O fim abrupto das manifestações de interesse gerou polémica e o parlamento aprovou um período de transição para quem já tinha recebido o montante de deduções exigido mas não tinha iniciado o processo formal.
No entanto, os casos de pessoas que já tinham deduções, embora insuficientes, ou que chegaram com visto de turista e estão a trabalhar ainda não foram resolvidos, um limbo para o qual alertam as associações de imigrantes.
Flora Silva, da Olho Vivo, lamenta a "negligência desumana" a que milhares de imigrantes têm sido sujeitos, mas confia que o parlamento fará o Governo recuar e repor uma "solução semelhante à manifestação de interesse que permite a quem cá trabalha regularizar a sua situação".
O fim do SEF foi precipitado pela morte de Ihor Homeniuk, e o advogado da família, José Gaspar Schwalbach, especialista em imigração, faz também um balanço negativo da atividade da AIMA, devido aos problemas na transferência de competências administrativas, que "confundiu os imigrantes e dificultou os processos de renovação devido às mudanças de localização do serviço, às dificuldades de comunicação entre sistemas", entre outras questões.
Além disso, "manteve-se o aumento das questões processuais que já se vinham verificando antes de outubro de 2021, quando foi decidido encerrar o SEF, e os escassos recursos humanos transferidos para a AIMA não conseguiram dar resposta a todos os pedidos", acusou.

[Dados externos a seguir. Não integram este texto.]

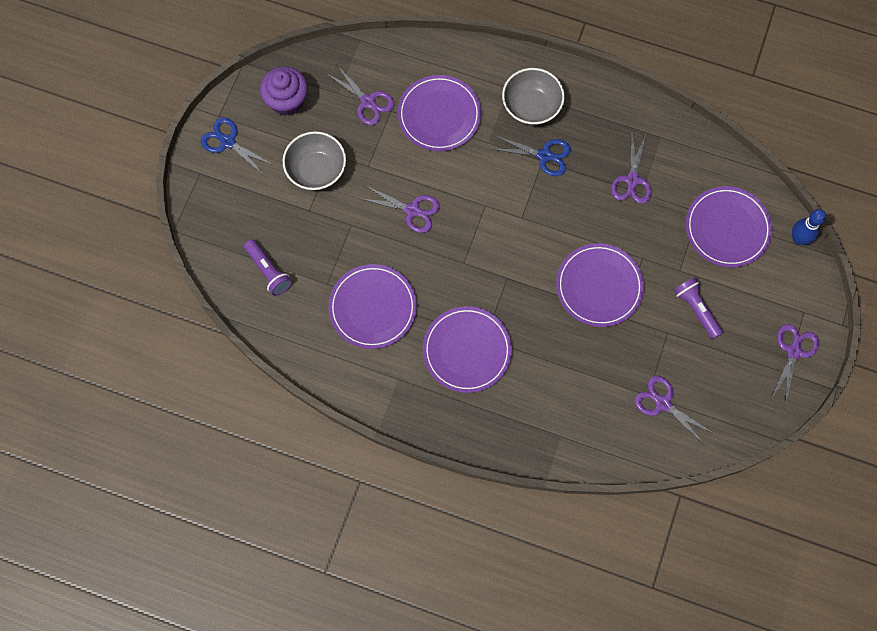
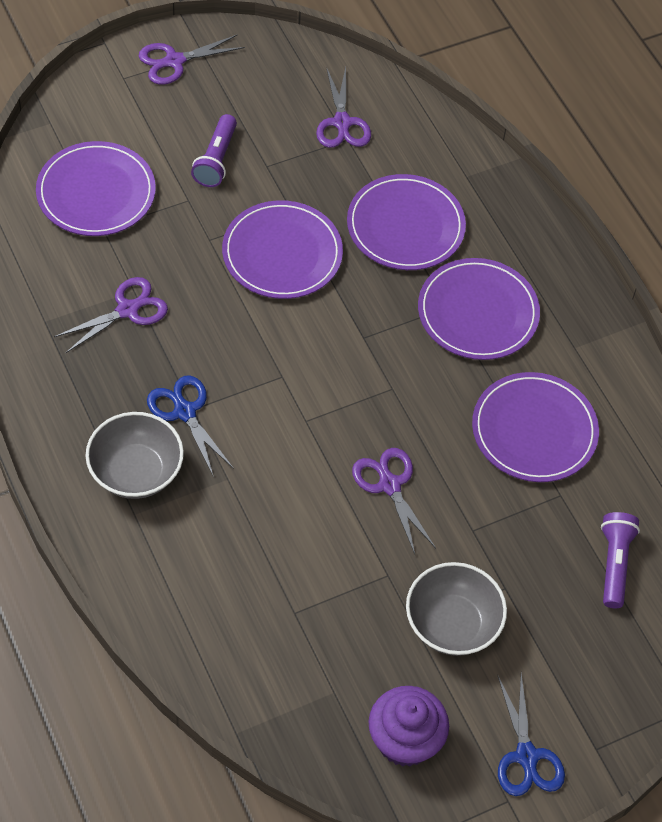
camera: 140 degrees left, 15 degrees down
(368, 101) = (309, 648): purple scissors -> none
(439, 115) = (246, 557): purple plate -> purple plate (405, 226)
(798, 239) = (45, 129): blue bowling pin -> none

A "administração, vinculada ao princípio da boa-fé, deveria ser a primeira a reconhecer que os prazos de deferimento tácito tinham expirado e a emitir a competente decisão de concessão e produção da autorização de residência. Mas não o faz", lamenta o advogado.

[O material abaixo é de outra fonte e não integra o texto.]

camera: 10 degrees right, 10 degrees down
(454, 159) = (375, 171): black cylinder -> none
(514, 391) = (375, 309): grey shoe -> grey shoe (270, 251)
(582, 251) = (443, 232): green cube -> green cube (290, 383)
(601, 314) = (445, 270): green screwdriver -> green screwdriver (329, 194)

Por outro lado, nos aeroportos, "a decisão política de atribuir a gestão dos Centros de Instalação Temporária à PSP" tem "comparado estes Centros de Instalação Temporária a estabelecimentos prisionais" e os "processos de recusa de entrada" apresentam "falhas graves, com falta de fundamentação ou mesmo de notificação das decisões, com cidadãos estrangeiros a embarcarem em voos de regresso mesmo quando estão pendentes processos judiciais".

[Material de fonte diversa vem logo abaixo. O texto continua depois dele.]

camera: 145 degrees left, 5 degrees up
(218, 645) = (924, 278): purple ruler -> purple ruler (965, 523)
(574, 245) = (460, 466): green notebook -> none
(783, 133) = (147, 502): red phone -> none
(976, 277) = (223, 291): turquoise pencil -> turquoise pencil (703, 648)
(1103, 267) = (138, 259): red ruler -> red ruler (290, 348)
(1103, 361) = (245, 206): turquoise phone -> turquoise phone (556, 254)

Na esfera judicial, "apenas a investigação criminal, que foi transferida para a Polícia Judiciária no momento certo, se revelou positiva, permitindo a otimização de recursos e o desbloqueamento de processos que estavam completamente suspensos até 2023, em prejuízo dos cidadãos", acrescentou.
Investimento
Por sua vez , Thaís França, investigadora do ISCTE e especialista em migrações, lembrou que o "fim do SEF era mais do que necessário", porque "a imigração não é um problema de polícia", mas a criação da AIMA não foi acompanhada de investimento.
"Criou-se uma agência sem capacidade tecnológica nem recursos, já havia processos atrasados e as leis estavam a ser alteradas várias vezes, o que mostra a falta de continuidade das políticas migratórias", resumiu o investigador, considerando que este processo "tinha tudo para correr mal. E correu". E correu".
Como resultado, cresce a "ideia de securitização associada a uma visão dos imigrantes, vistos como criminosos", mas também a narrativa de que "precisamos de guardar as nossas fronteiras", em linha com vários países europeus.
"O atual Governo foi contra o fim do SEF e agora, diplomaticamente, reforça a polícia a olhar para as migrações na perspetiva da segurança e não da integração ou do acolhimento", acusa, que rejeita a ideia de que o número de imigrantes em Portugal seja desproporcional.
Os dados para 2023 apontam para um crescimento em linha com outros países europeus, o que demonstra que a ideia de que "a imigração está completamente desregulada é uma falácia".
"Hoje, o espírito da AIMA está completamente desvirtuado, no que diz respeito às suas origens", acusou Thaís França.